Merdeka.com – Direktur Utama PT Barata Indonesia (Persero), Fajar Harry Sampurno menilai, peran sektor manufaktur Indonesia saat ini dalam kondisi darurat. Sebab, sektor ini dalam kurun waktu 5 tahun terakhir yang menunjukkan tren menurun. Meski di masa pandemi menjadi penopang pertumbuhan ekonomi nasional dengan sumbangsih 19,9 persen.
“Sektor manufaktur ini kami lihat sebenarnya darurat karena posisi perannya semakin turun,” kata Fajar dalam Webinar Strategi Membangkitkan Kembali Sektor Industri di Indonesia, Jakarta, Kamis (29/4).
Berbeda jauh dengan era tahun 1960 hingga 1998 yang terus menunjukkan trend peningkatan. Sektor manufaktur menjadi penggerak utama perekonomian nasional kala itu. Persentase kontribusi sektor tersebut melebihi pertumbuhan ekonomi di masanya.
“Dulu itu tumbuhnya dua kali lipat dari perekonomian nasional dan ini berhenti di tahun 1998. Terus mengalami penurunan hingga saat ini,” ungkap Fajar.
Fajar tidak menutup mata, sektor manufaktur selama tahun 2020 memiliki daya tahan karena mampu berkontribusi 19,9 persen kepada pertumbuhan ekonomi nasional. Namun, hal itu tetap patut dikritisi, kondisi ini murni daya tahan sektor manufaktur atau malah karena sektor penopang utama lainnya yang anjlok.
“Berkat pandemi ini tidak turun tapi bertahan di angka 19 persen. Ini karena persentasenya begitu atau karena sektor lain ambruk atau apa dan ini terlihat bertahan.,” kata dia.
Secara umum dunia usaha terus berubah dan mengalami pasang surut. Tercermin dari di tahun 2006, bisnis minyak, manufaktur dan perbankan menjadi tiga besar sektor usaha yang masuk peringkat dunia. Selang 10 tahun kemudian hingga saat ini, perusahaan-perusahaan di tiga sektor tersebut tak lagi menduduki posisi teratas. Berganti menjadi Apple, Microsoft dan Alibaba.
Berbagai perubahan tersebut tidak terlepas dari peran perkembangan teknologi digital. Indonesia pun sejak pandemi Covid-19 mulai mempercepat akselerasi transformasi digital 4.0 yang sayangnya berbagai negara lain sudah mempersiapkan diri untuk masuk ke 5.0.
“Di industri sendiri terjadi disruptif, kita tahu kita pemerintah bilang menuju industri 4.0. Kita sedang kejar ini, padahal dunia ini sudah mulai 5.0 yakni personalisasi,” kata dia.
Meski begitu, fajar melihat ada peluang yang bisa dimanfaatkan Indonesia untuk mengejar ketertinggalan.
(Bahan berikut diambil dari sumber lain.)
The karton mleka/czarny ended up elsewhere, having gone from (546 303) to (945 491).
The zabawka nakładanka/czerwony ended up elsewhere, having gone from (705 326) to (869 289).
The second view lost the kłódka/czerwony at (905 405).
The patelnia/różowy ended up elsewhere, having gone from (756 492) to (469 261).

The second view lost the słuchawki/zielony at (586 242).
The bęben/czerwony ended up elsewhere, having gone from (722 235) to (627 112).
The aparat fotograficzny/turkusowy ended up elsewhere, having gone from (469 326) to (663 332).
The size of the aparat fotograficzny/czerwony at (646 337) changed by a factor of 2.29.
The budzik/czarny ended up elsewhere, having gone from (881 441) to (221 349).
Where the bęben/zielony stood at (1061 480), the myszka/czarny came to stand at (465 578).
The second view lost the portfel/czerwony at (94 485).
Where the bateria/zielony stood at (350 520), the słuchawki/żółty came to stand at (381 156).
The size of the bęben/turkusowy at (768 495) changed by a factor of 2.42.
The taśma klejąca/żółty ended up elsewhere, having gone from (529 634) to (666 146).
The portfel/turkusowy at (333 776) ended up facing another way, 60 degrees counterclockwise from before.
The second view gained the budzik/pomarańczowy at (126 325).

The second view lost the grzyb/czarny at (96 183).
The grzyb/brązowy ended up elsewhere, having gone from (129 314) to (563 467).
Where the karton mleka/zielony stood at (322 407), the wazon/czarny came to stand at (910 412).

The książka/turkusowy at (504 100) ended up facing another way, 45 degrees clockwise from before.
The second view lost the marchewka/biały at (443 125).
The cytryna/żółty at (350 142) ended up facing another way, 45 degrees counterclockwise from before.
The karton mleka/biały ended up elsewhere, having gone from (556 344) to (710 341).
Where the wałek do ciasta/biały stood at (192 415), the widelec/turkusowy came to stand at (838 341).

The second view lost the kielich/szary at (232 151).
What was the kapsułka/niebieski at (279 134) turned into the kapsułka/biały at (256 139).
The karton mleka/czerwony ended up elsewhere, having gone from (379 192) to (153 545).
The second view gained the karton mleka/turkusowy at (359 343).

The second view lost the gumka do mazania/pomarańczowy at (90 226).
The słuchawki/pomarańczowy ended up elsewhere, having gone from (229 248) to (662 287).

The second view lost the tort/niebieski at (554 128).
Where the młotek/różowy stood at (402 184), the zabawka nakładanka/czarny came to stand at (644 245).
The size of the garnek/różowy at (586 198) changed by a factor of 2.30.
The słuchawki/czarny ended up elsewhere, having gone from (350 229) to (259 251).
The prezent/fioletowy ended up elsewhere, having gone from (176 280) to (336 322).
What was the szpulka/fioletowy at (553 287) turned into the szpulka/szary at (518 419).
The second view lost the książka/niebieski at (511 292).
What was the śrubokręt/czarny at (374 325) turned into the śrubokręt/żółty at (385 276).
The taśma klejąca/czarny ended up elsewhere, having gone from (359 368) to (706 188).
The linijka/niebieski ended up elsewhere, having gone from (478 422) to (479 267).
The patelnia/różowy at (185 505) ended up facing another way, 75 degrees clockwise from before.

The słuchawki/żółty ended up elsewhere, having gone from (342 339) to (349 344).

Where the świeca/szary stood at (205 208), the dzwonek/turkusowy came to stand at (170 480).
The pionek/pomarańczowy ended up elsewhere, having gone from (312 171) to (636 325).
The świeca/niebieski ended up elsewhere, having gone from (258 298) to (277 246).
Di masa depan Indonesia bisa menjadi pemain utama dalam industri berkelanjutan.
Lewat pembangunan ekosistem kendaraan listrik berbasis baterai ini, Indonesia bisa mengambil peran karena memiliki stok bahan baku yang berlimpah. Indonesia bisa memanfaatkan ini sebagai pengendali tanpa perlu menunggu negara lain terlebih dulu.
“Kalau kita yakin, kita bisa dan kita harus melakukan perubahan itu sendiri, bukan menunggu kita yang harus berubah,” kata dia mengakhiri.